Defining and measuring sustainability : the biogeophysical foundations
Munasinghe, Mohan | Shearer, Walter [editors]
This volume is based on papers prepared for the International Conference on the Definition and Measurement of Sustainability: the Biophysical Foundations, which was convened at the World Bank in Washington, D.C. from June 22 to 25, 1992. The primary goal of the conference was to explore the prospects of establishing a scientifically rigorous definition and set of measures for sustainability. The tasks before the conference participants were to make significant progress in: 1) agreeing on a scientific definition of biogeophysical sustainability, 2) providing the biogeophysical framework to complement the social and economic dimensions of an overall measure of sustainability, 3) recommending indicators and biogeophysical measures for monitoring and predicting the sustainability of the major managed ecosystems and finally 4) recommending a scientifically sound and practical set of indices of biogeophysical sustainability. This volume, which presents the highlights of the conference, shows that the participants have indeed taken a major step forward toward realizing the tasks set before them.
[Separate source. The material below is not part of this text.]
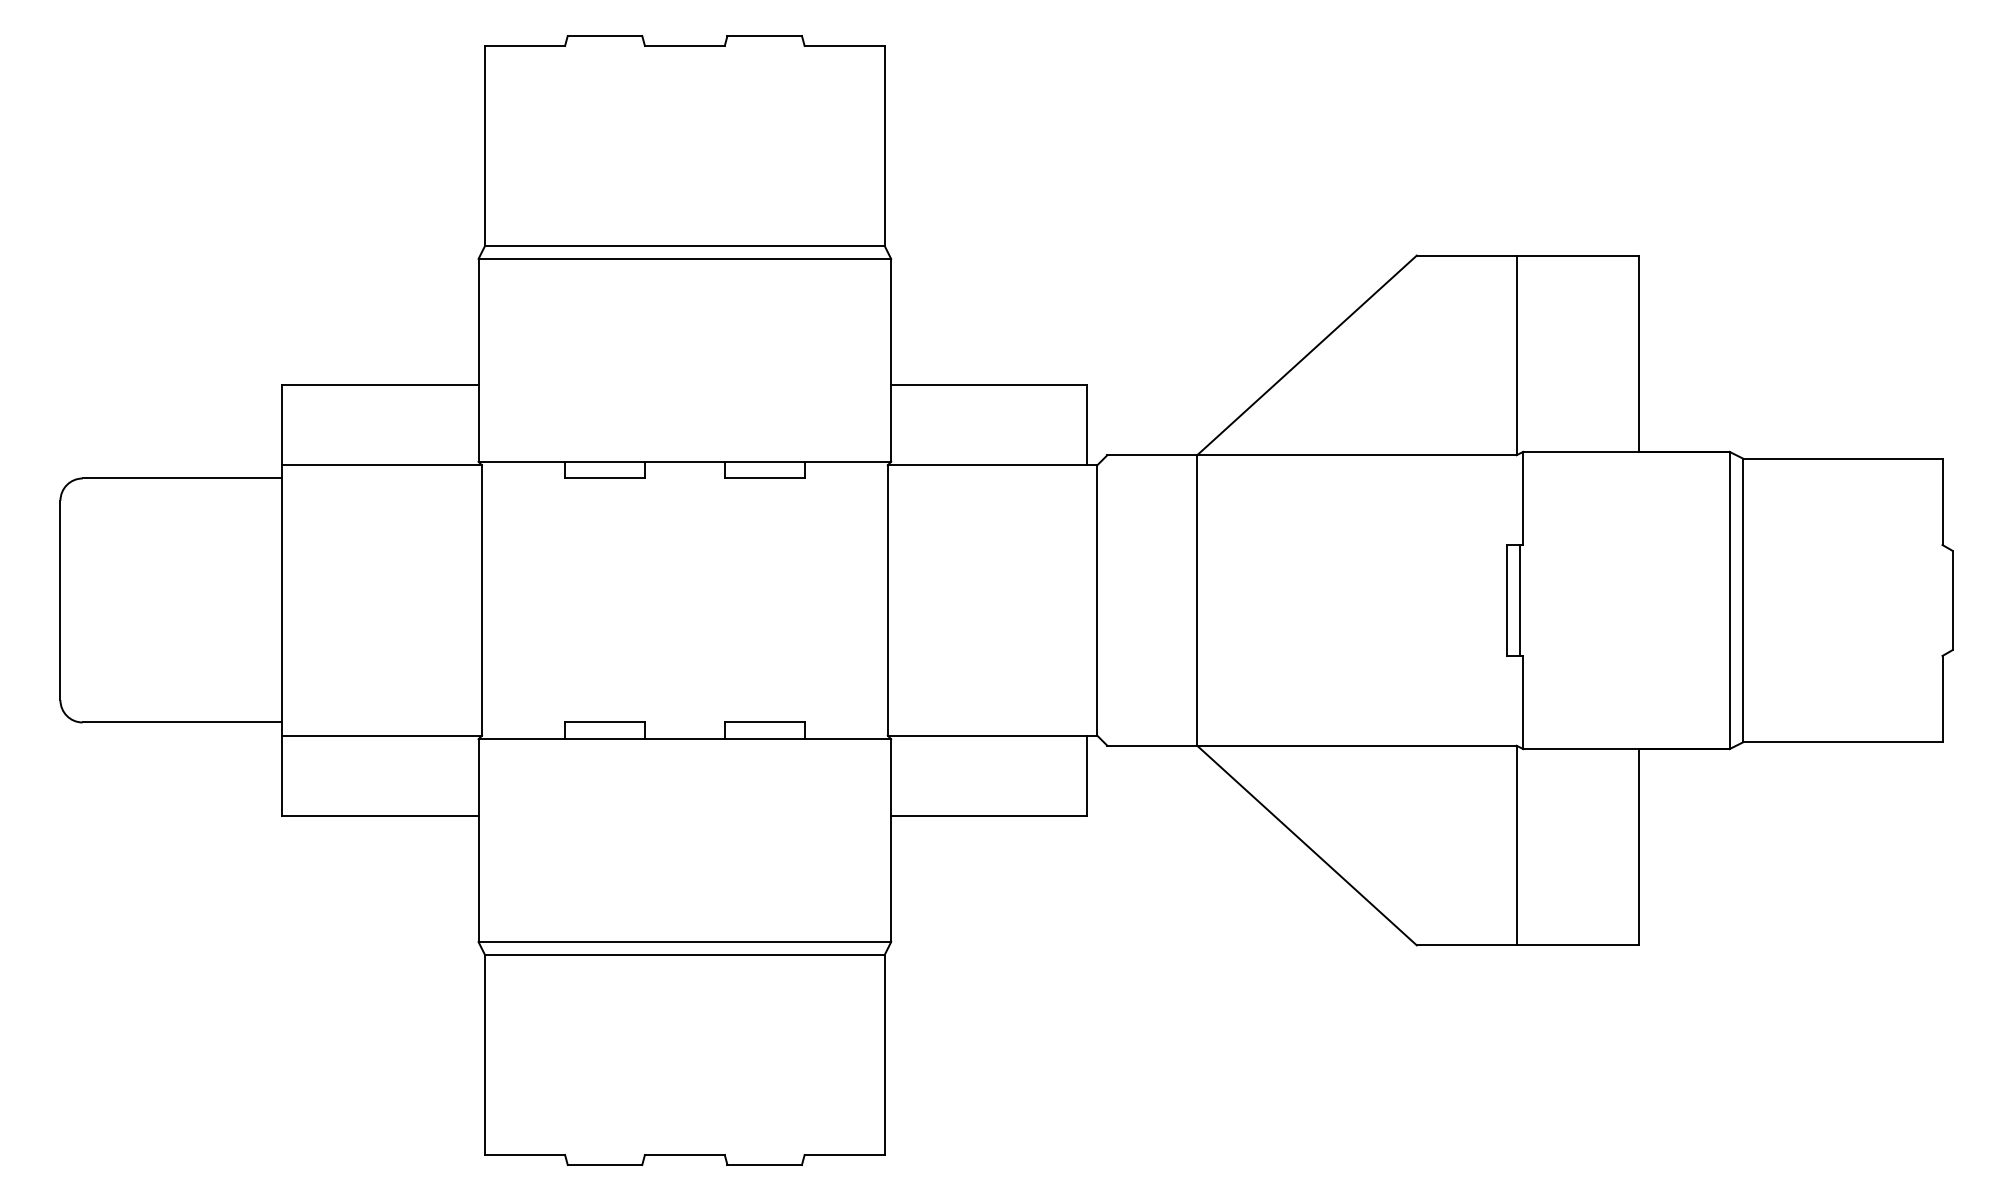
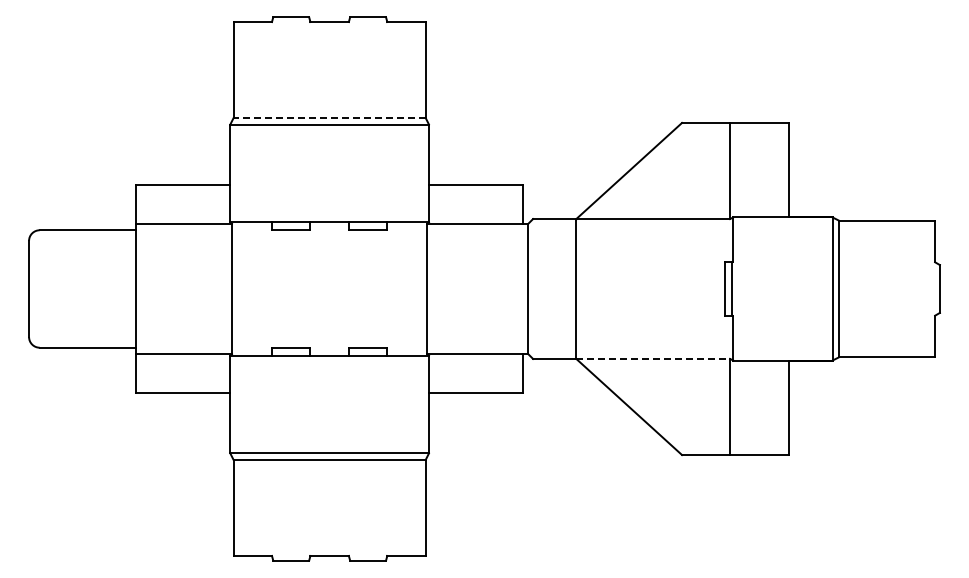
line: (684, 246) -> (329, 118), solid -> dashed
line: (1357, 744) -> (653, 358), solid -> dashed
The conference participants made the following ten general recommendations: 1) more work is needed to refine the definitions and propose the indicators for biogeophysical sustainability; 2) for the purposes of communication, a very simple index is urgently needed; 3) many of the measurements made in temperate agriculture systems could be useful in tropical agricultural systems; 4) for natural ecosystems more knowledge is needed about the driving forces that keep those ecosystems in equilibrium, the natural processes involved, and the location of critical thresholds; 5) ecosystems are high-order nonlinear systems; 6) the significance of large system change is still uncertain; 7) integrating information is a difficult and challenging aspect of many disciplines of science; 8) there appears to be a need to assess the state of the science of sustainability; 9) there must a reorientation and refocus of research in the ecological sciences; and 10) to better deal with all of this, a new discipline dubbed "econology" is proposed. These recommendations indicate the formidable problems that still remain in attempting to agree on a practical scientific definition of and set of measures for sustainability. The volume contains a wealth of thought, discussion, and the debate that will have to be taken into account in the final formulation of the practical definition and set of measures.